Foto: Reuters/H. Corarado
"Justiça sem pressão"
Fora do tribunal, um grupo de manifestantes jurou acompanhar o julgamento dos 15+2 até ao fim. Vestiram-se a rigor com t-shirts brancas de apoio ao sistema judicial angolano, com os dizeres "Justiça sem Pressão" - "Estamos aqui a favor da Justiça, visto que Angola é um Estado soberano e que os tribunais têm o seu papel, com o qual nós estamos solidários", disse um dos manifestantes.
Foto: DW/P. Borralho
Irregularidades no processo
Em dezembro, os ativistas enviaram uma carta ao Presidente angolano onde apontavam irregularidades no processo. Os jovens queixavam-se, por exemplo, das demoras, da falta de acesso ao processo por parte da defesa antes do início do julgamento e da impossibilidade de manter contato visual com a procuradora Isabel Nicolau (na foto). Eram ainda denunciados casos de agressão física e psicológica.
Foto: Ampe Rogério/Rede Angola
Dois dias a ler o livro de Domingo da Cruz
"Ferramentas para Destruir o Ditador e Evitar Nova Ditadura". É este o título do livro escrito pelo ativista Domingos da Cruz, inspirado no livro "Da Ditadura à Democracia", do pacifista norte-americano Gene Sharp. Segundo a acusação, era este o manual dos ativistas para preparar uma rebelião. O livro foi lido na íntegra durante dois dias no Tribunal de Luanda.
Foto: DW/Nelson Sul D´Angola
"Governo de Salvação Nacional" é "embuste"
Dezenas de personalidades angolanas integram uma lista, divulgada online, de um "Governo de Salvação Nacional". Esse seria um Executivo que assumiria o poder em Angola após a rebelião pensada pelos ativistas, segundo a acusação. Vários declarantes faltaram à chamada e várias sessões tiveram de ser adiadas. Um dos declarantes, Carlos Rosado de Carvalho, disse que o suposto Governo era um "embuste".
Foto: DW/P. Borralho
Prisão domiciliária
A 18 de dezembro, 15 ativistas, detidos desde junho, passaram ao regime de prisão domiciliária. Laurinda Gouveia e Rosa Conde permaneceram em liberdade condicional. O tribunal autorizou os detidos a receber visitas de familiares e amigos. No entanto, não foi permitido qualquer contato com membros do "Movimento Revolucionário" e do "Governo de Salvação Nacional".

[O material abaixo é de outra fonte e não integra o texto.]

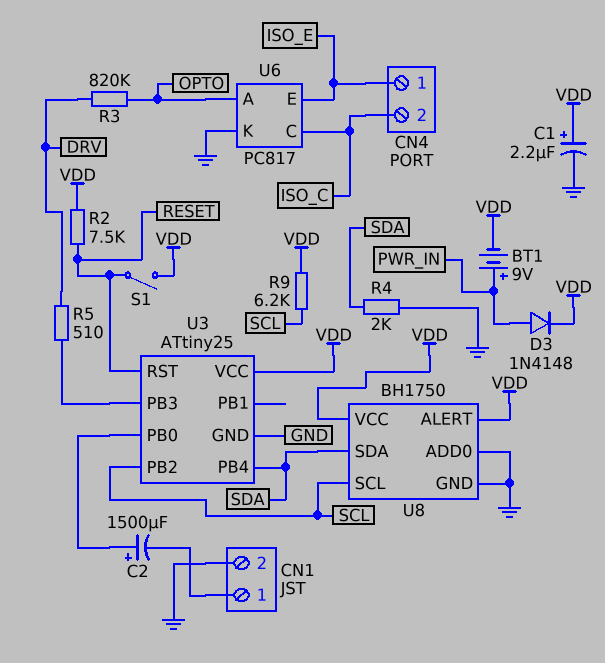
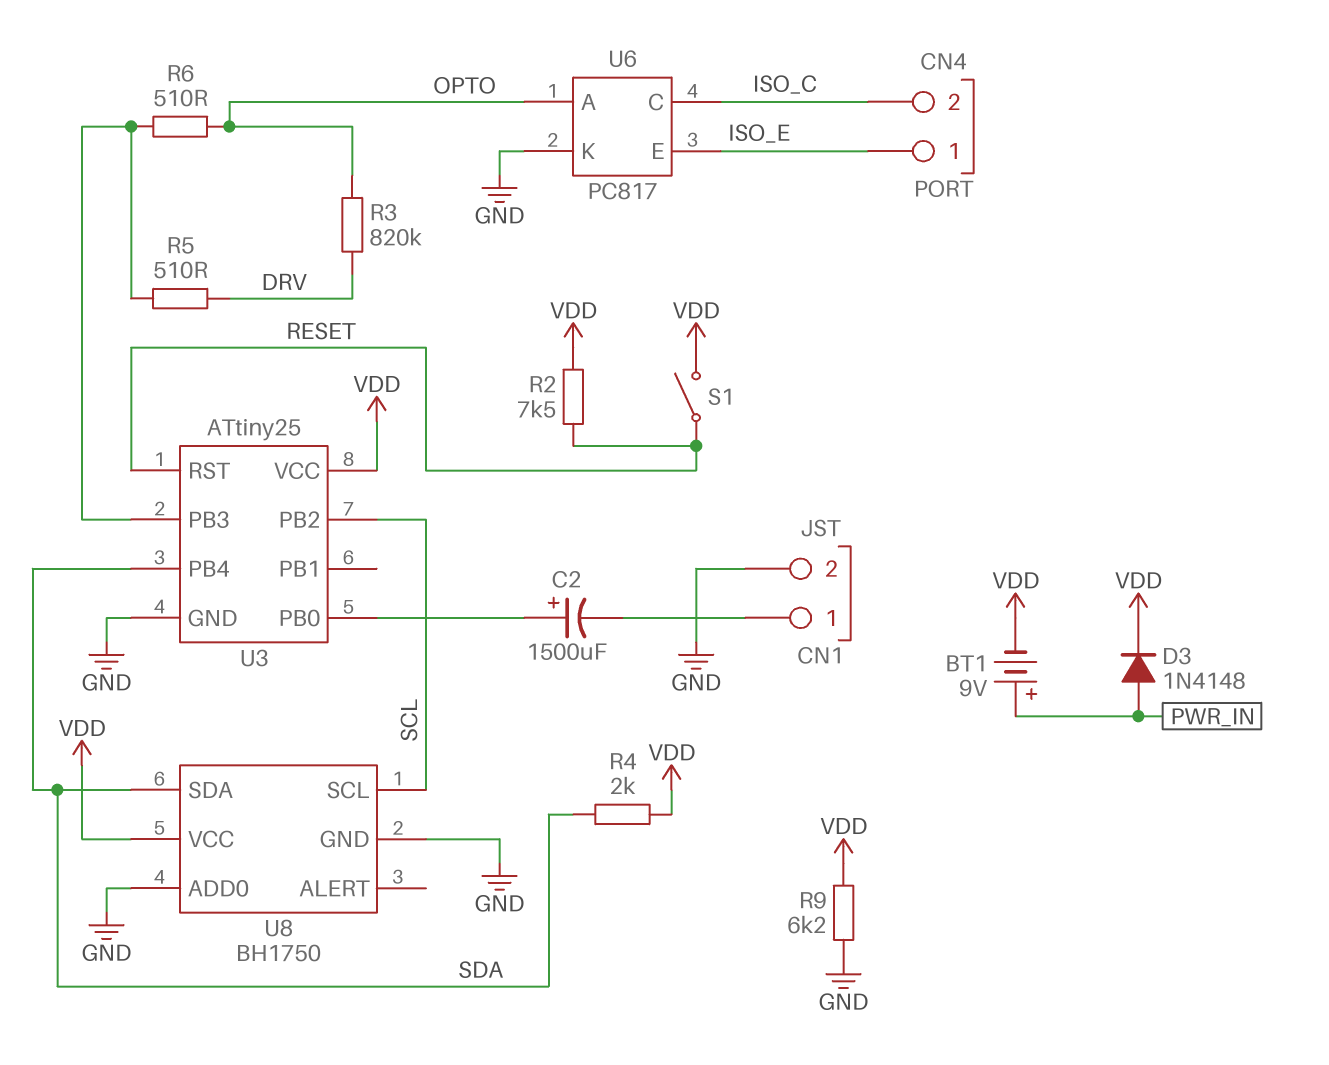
C1: 2.2uF (plus VDD, minus GND) -> none
R4: 2k (GND, SDA) -> 2k (SDA, VDD)
R6: none -> 510 (OPTO, U3/PB3)
R9: 6.2k (SCL, VDD) -> 6.2k (GND, VDD)
U8 pin ALERT: VDD -> none

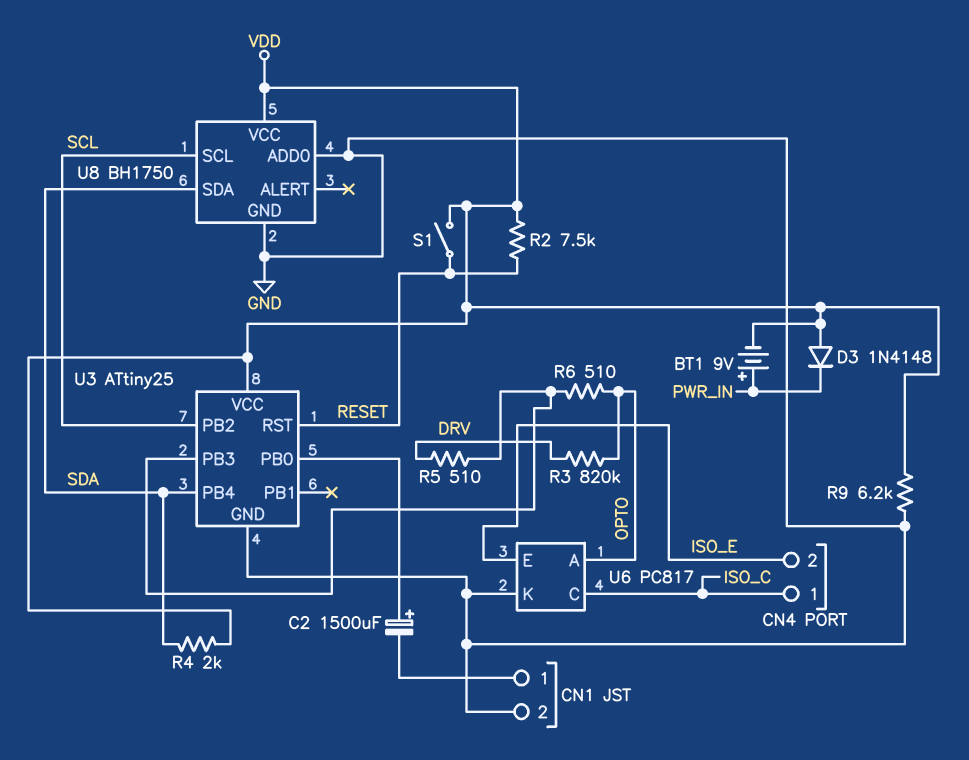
CN4 pin 1: ISO_E -> ISO_C
CN4 pin 2: ISO_C -> ISO_E
D3: diode 1N4148 (A PWR_IN, K VDD) -> diode 1N4148 (A VDD, K PWR_IN)

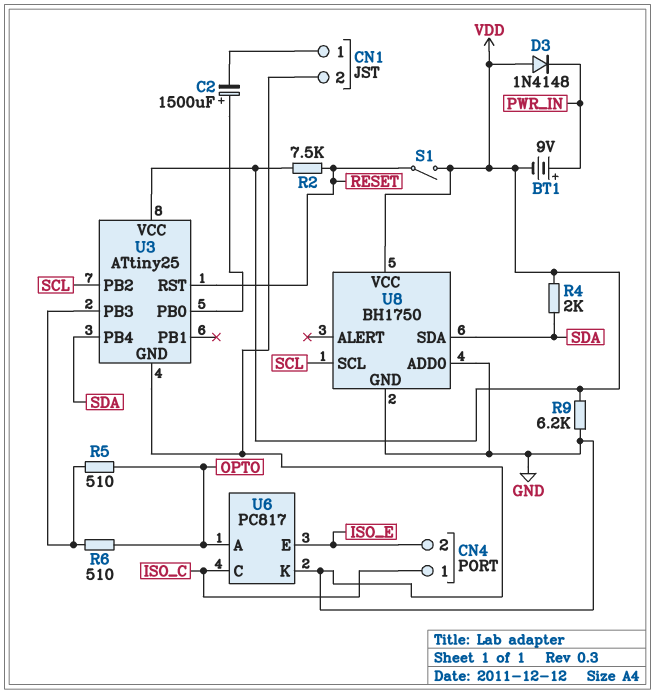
R3: 820k (DRV, OPTO) -> none
R5: 510 (DRV, U3/PB3) -> 510 (OPTO, U3/PB3)

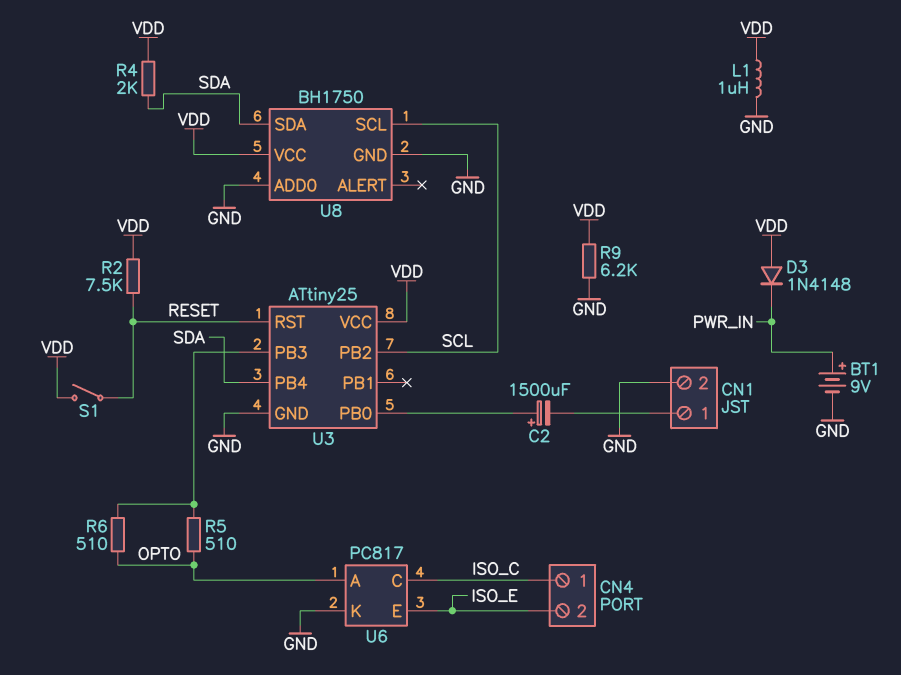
BT1: 9V (plus PWR_IN, minus VDD) -> 9V (plus PWR_IN, minus GND)
L1: none -> 1uH (GND, VDD)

Foto: DW/P. Borralho Ndomba
"Este julgamento é uma palhaçada"
Numa das sessões do julgamento, os ativistas levaram vestidas t-shirts com autocaricaturas como palhaços. Nito Alves disse em tribunal que o julgamento era uma palhaçada. Foi julgado sumariamente por injúria e condenado a 6 meses de prisão efetiva. Ativistas alertam que o estado de saúde de Nito Alves é grave e que Nito foi transportado numa maca para o tribunal de Luanda para ouvir a sentença.
Foto: Central Angola 7311
Nuno Dala em greve de fome
Como forma de reinvindicar o acesso a contas bancárias e entrega de pertences, Nuno Dala entrou em greve de fome a 10 de março. Gertrudes Dala, irmã do ativista, lamentou a reação da sociedade civil e a defesa alertou para a situação financeiramente "delicada" da família. Outros ativistas também passaram por dificuldades durante a prisão domiciliária.
Foto: DW/P.B. Ndomba
Ativistas são condenados
O tribunal de Luanda condenou, a 28 de março, os 17 ativistas angolanos. Domingos da Cruz, tido como "líder", deverá cumprir 8 anos e 6 meses de prisão efetiva. Luaty Beirão foi condenado a 5 anos e 6 meses. Rosa Conde e Benedito Jeremias foram condenados a 2 anos e 3 meses de prisão. Os restantes foram condenados a 4 anos e 6 meses. A defesa e o Ministério Público vão recorrer da decisão.
Foto: picture-alliance/dpa/P. Juliao
"Dia triste para a liberdade de expressão"
"Este é um dia muito triste para a liberdade de expressão e de associação", disse Ana Monteiro, da Amnistia Internacional, reagindo às sentenças. "Não deveria ter existido sequer um julgamento. Estamos a falar de cidadãos angolanos que estavam reunidos a falar sobre liberdade e democracia". Zenaida Machado, investigadora da HRW, considerou a condenação ridícula.